IT-gestütztes Peer Learning ermöglicht es, Peer Learning auch in größeren Veranstaltungen ressourcenschonend einzusetzen.
Zu Grunde liegendes Problem
Fast überall auf der Welt sind steigende Studierendenzahlen zu beobachten. Gleichzeitig wachsen jedoch die verfügbaren Ressourcen der Universitäten nicht proportional zu diesem Anstieg. Die Folge sind steigende Studierendenzahlen in Vorlesungen und gerade in den ersten Semestern sind Massenveranstaltungen mit mehreren Hundert Studierenden eher Normalität denn Seltenheit [Fortes und Tchantchane 2010; Van de Grift et al. 2002]. Diese Rahmenbedingungen führen oft zu wenig Interaktion sowohl zwischen Dozierenden und Studierenden als auch zwischen den Studierenden. Dadurch nehmen die Studierenden oft eine passive Rolle ein anstatt aktiv am Lernprozess mitzuwirken [Ebert-May et al. 1997]. Das ist insbesondere problematisch, weil Interaktion und aktive Teilnahme am Lernprozess wichtige Einflussfaktoren auf den Lernerfolg von Studierenden sind [Lehmann et al. 2015]. Eine weitere Konsequenz dieses Lehr-Lern-Arrangements ist es, dass durch die fehlende Interaktion und die Passivität der Studierenden die Wissensvermittlung fast ausschließlich in Form von Faktenwissen stattfindet und damit auf die niedrigen Lernzielebenen [Bloom und Krathwohl 1956; Anderson et al. 2001] limitiert ist. Dies ist insbesondere in einer Zeit, in der der Wert von Faktenwissen durch die zunehmende Allgegenwärtigkeit von Informationen eher abnimmt und die Bedeutung von Softskills und der Fähigkeit das Wissen zur Problemlösung anzuwenden eher steigt, mindestens auf lange Sicht problematisch [Chiru et al. 2012].
Lösungsansatz
Eine Möglichkeit die Studierenden aus der Passivität zu holen, die Interaktion zwischen den Studierenden zu erhöhen und höhere Lernzielebenen zu adressieren ist Peer Learning, insb. das sogenannte Peer Assessment. Dabei bearbeiten die Studierenden zuerst individuell eine Aufgabe (bspw. Freitext- oder Modellierungsaufgabe) und im Anschluss wird die initiale Lösung von einem oder mehreren Kommilitonen bewertet. Je nach Ausgestaltung folgt dann bspw. auf Basis des Feedbacks eine weitere Überarbeitungsrunde [Boud und Falchikov 2007; Falchikov und Goldfinch 2000]. Durch diesen Prozess müssen die Studierenden zuerst individuell eine Aufgabe lösen (idealerweise auf mittlerer bis hoher Lernzielebene) und anschließend eine oder mehrere Lösungen anderer Studierenden bewerten (am besten qualitativ und konstruktiv, also nicht nur auf einer Notenskala). Auf Basis der Eindrücke der Lösung(en) der Kommilitonen und den Verbesserungsvorschlägen zur einen Lösung erstellen die Studierenden einen finalen individuellen Lösungsvorschlag. Dieser Prozess führt dazu, dass die Studierenden zwangsweise das zuvor gelernte Wissens anwenden und mehrfach reflektieren müssen. Gleichzeitig müssen sie konstruktive Kritik formulieren, die ihren Kommilitonen hilft. Dadurch werden neben den inhaltlichen Fähigkeiten auch Softskills wie kritisches Denken und die Fähigkeit Feedback zu geben – was insbesondere bei der Ausbildung von Führungskräften relevant ist – geschult.
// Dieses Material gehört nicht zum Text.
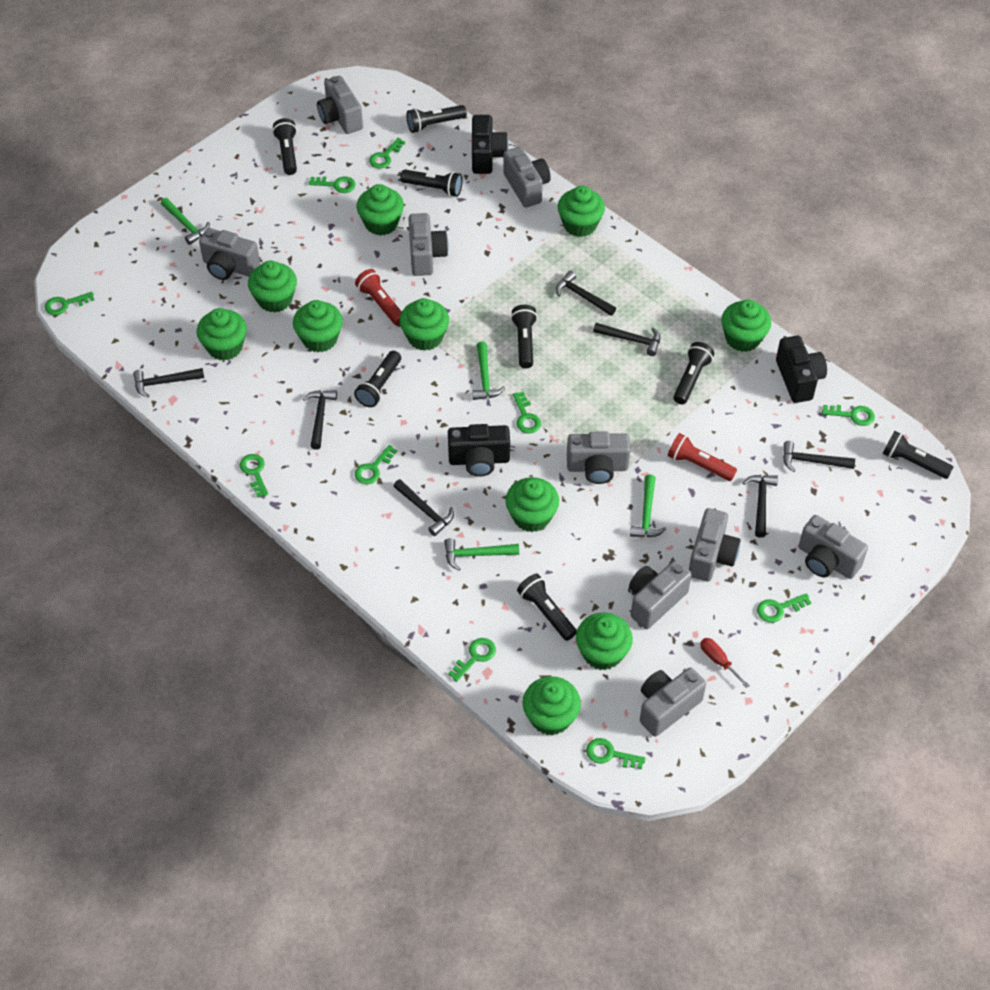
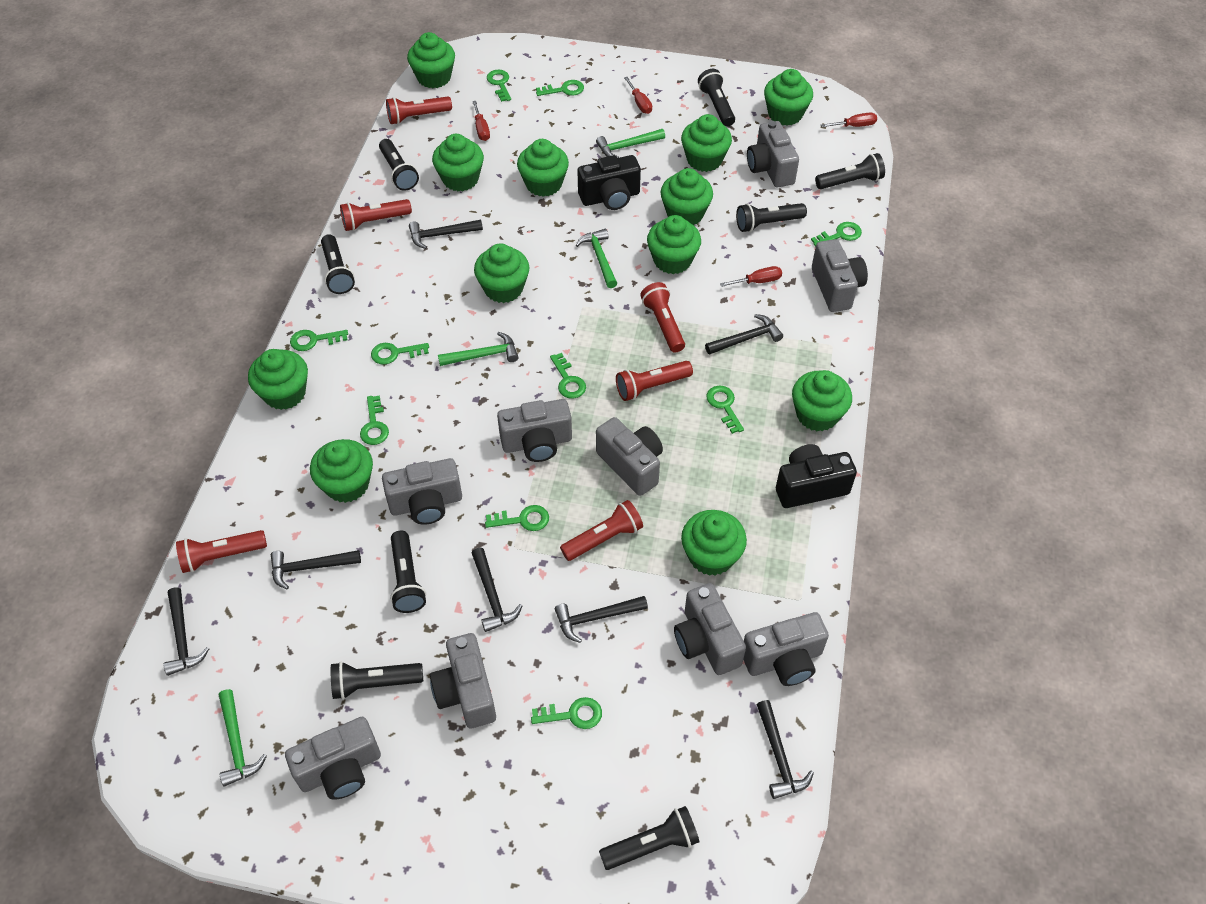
black camera: 3 -> 2
green cupcake: 10 -> 12
red flashlight: 2 -> 6
red screwdriver: 1 -> 4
Dieser Ansatz ist jetzt nicht grundlegend neu, der zusätzlich notwendige Koordinationsaufwand seitens der Dozierenden korreliert allerdings mit der Studierendenzahl, weshalb dieser Ansatz zumeist auf Kurse mit niedrigen Teilnehmerzahlen beschränkt ist. Hier kann intelligenter IT-Einsatz helfen und den Koordinationsaufwand seitens der Dozierenden zu einem grossen Teil (teil-)automatisieren und dadurch skalierbar machen [Lehmann et al. 2016]. Im Folgenden wird beispielhaft aufgezeigt, wie Peer Assessment im LMS Moodle effektiv umgesetzt werden kann.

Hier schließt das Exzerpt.